Consider his foul three-day trip on the Trans-Siberian Railroad, one of many unholy relics of the old Soviet system. The hardships he records I can only hint at, but they involve disgusting and sweaty Russians cramped together, nasty overflowing restrooms, stiflingly hot cars, and (worst of all) a shortage of vodka. The lesson learned can be reprinted in full: The train is "reeking, grubby, airless, and clamorously loud," he writes. "This is central planning. And anybody who advocates central planning–from Gennady Zyuganov to Sidney Blumenthal–should be made to get down on his hands and knees and lick the Irkutsk-to-Vladivostock train." Somehow, I can't quite picture Hayek saying it the same way.

O'Rourke goes from countries that don't work to one that does–er, did–Hong Kong. Why did the former colony work? Because it was essentially unplanned. Its British overlords made Hong Kong successful, if those are the right words, by doing little or nothing.

Such laissez faire "isn't Tanzanian administrative sloth or Albanian popular anarchy.

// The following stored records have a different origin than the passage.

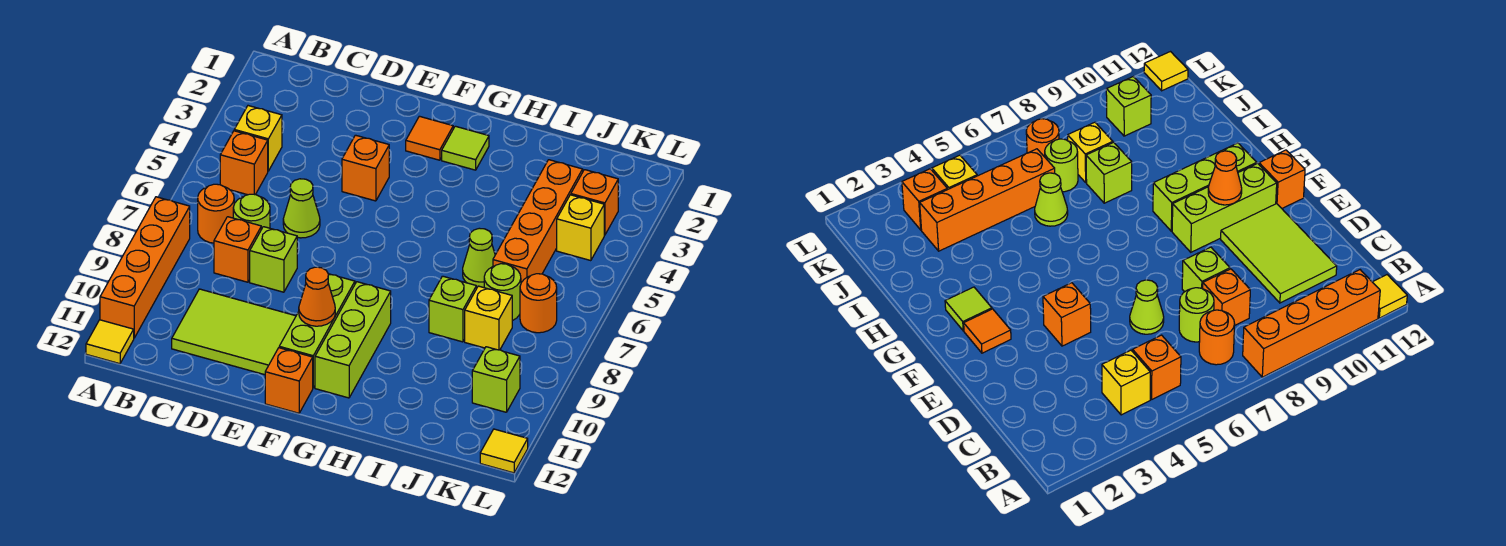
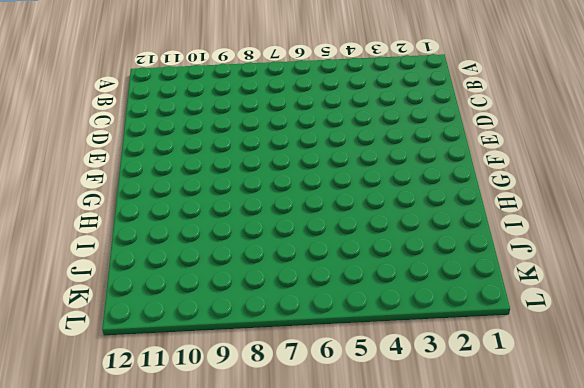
none -> orange brick A8:A11 level 1
none -> yellow tile A12 level 1
none -> yellow brick B4 level 1

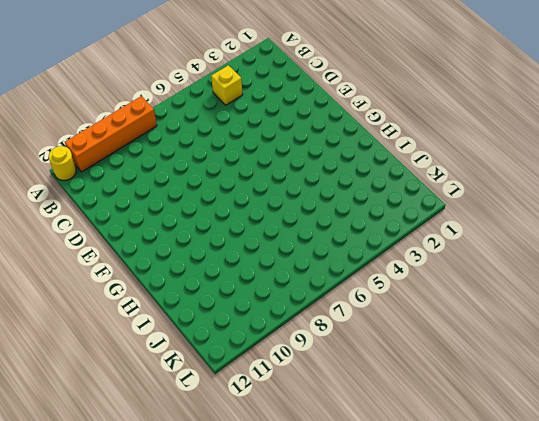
yellow round brick A12 level 1 -> yellow tile A12 level 1
none -> orange brick B5 level 1
none -> orange round brick B7 level 1
none -> lime round brick C7 level 1

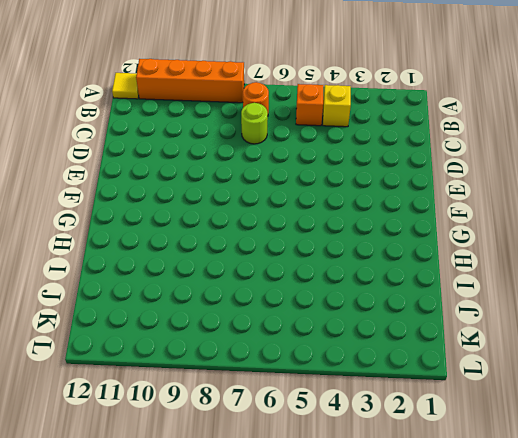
none -> orange brick C8 level 1
none -> lime tile C10:E11 level 1
none -> lime cone D6 level 1

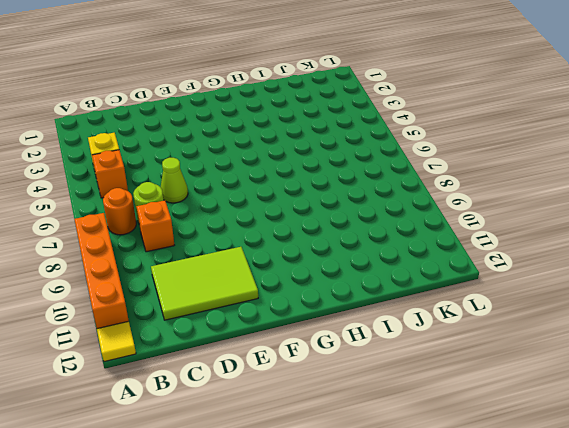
none -> lime brick D8 level 1
none -> orange brick E4 level 1
none -> orange tile F2 level 1

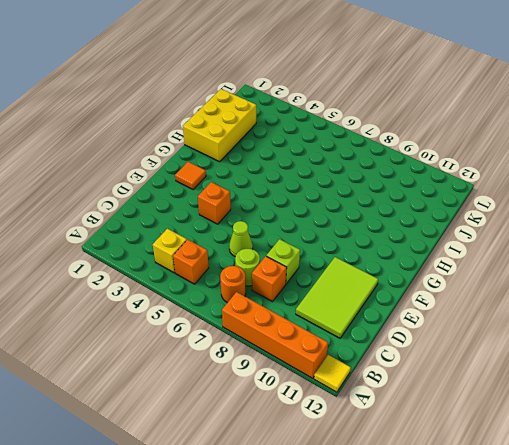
yellow brick H1:J2 level 1 -> none
none -> lime brick F9:F11 level 1
none -> orange brick F12 level 1
none -> lime tile G2 level 1

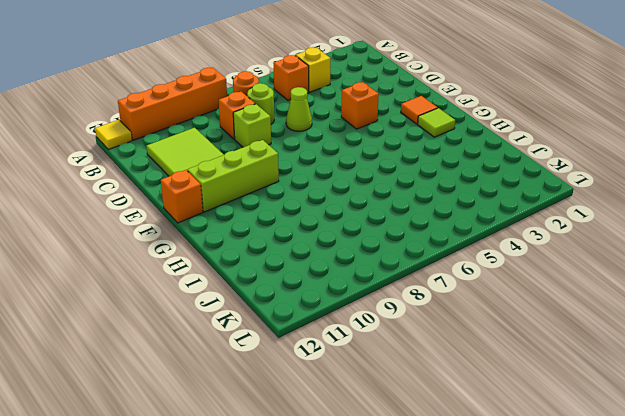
none -> lime brick G9:G11 level 1
none -> lime cone I6 level 1
none -> lime brick I8 level 1

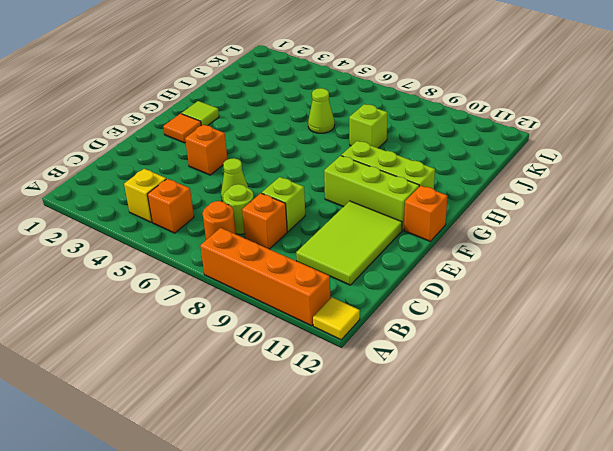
none -> orange brick J3:J6 level 1
none -> lime round brick J7 level 1
none -> yellow brick J8 level 1

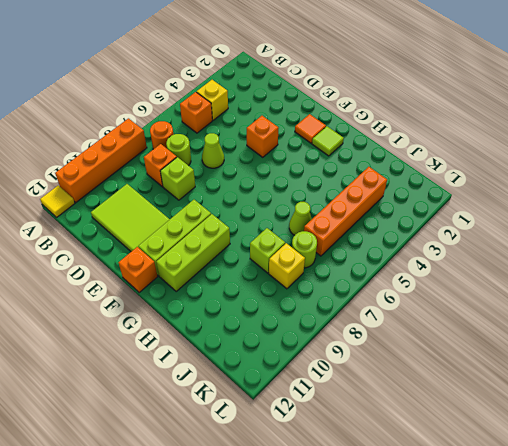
none -> orange brick K3 level 1
none -> yellow brick K4 level 1
none -> orange round brick K7 level 1

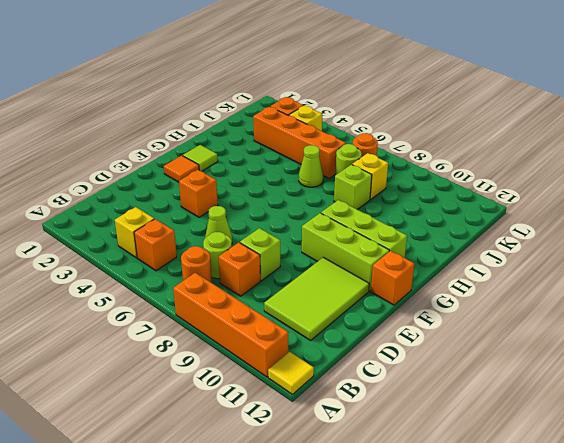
none -> lime brick K10 level 1
none -> yellow tile L12 level 1
none -> orange cone F10 level 2

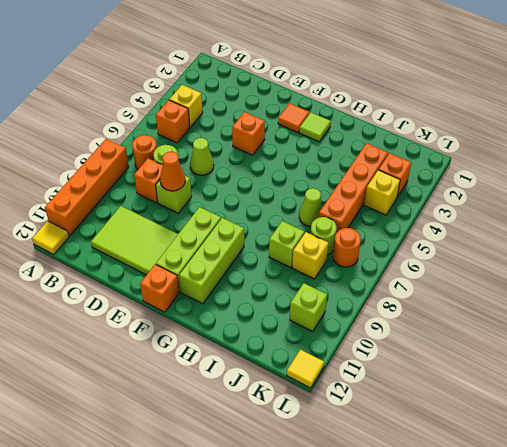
orange cone D8 level 2 -> orange cone F10 level 2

Quite a bit of government is required to create a system in which the government leaves people alone." "Doing nothing" is a relative term, O'Rourke explains. It really means keeping taxes and regulation to a minimum, maintaining the rule of law, and ensuring the currency is sound.

O'Rourke does us all a great service by providing a little history lesson on Hong Kong and giving appropriate credit to Britain's postwar administrator, John Cowperthwaite, who served there from 1945 until the early '70s. Histories tend to exalt government leaders who do and act and build and generally expand the state, whether it is Teddy Roosevelt or FDR, Mao or Stalin. Cowperthwaite, however, accomplished more good than those grandiose and arrogant dreamers ever could. Naturally, he is virtually unknown.

When he first arrived in Hong Kong to implement the recovery, Cowperthwaite wisely recognized that the island was recovering nicely without him. He thus inflicted as little government as possible on the island, leaving it to prosper of its own accord. That sensible ethic reigned until the communist takeover in 1997.

By the end of his journeys O'Rourke has a pretty good idea why some countries prosper and why others just suck. And it boils down to some simple things: the rule of law, private property, limited government, sound money, personal freedom.

He waxes philosophical on these points, and even a little theological, as in his hilarious reflection on the 10th Commandment and what God thinks about the politics of envy: "If you want a donkey, if you want a pot roast, if you want a cleaning lady, don't bitch about what the people across the street have. Go get your own." The message to all wealth redistributors "is clear and concise: Go to hell."

Eat the Rich is a book written for people who might want to know more about economics "but have never gotten further into the subject than figuring out a trifecta at Belmont." Now, if O'Rourke would only write a book about handicapping. I have no illusions that he could help me decipher the Rosetta Stone of the Racing Form or figure a way to hit a daily double, but at least I'd be laughing while losing my shirt.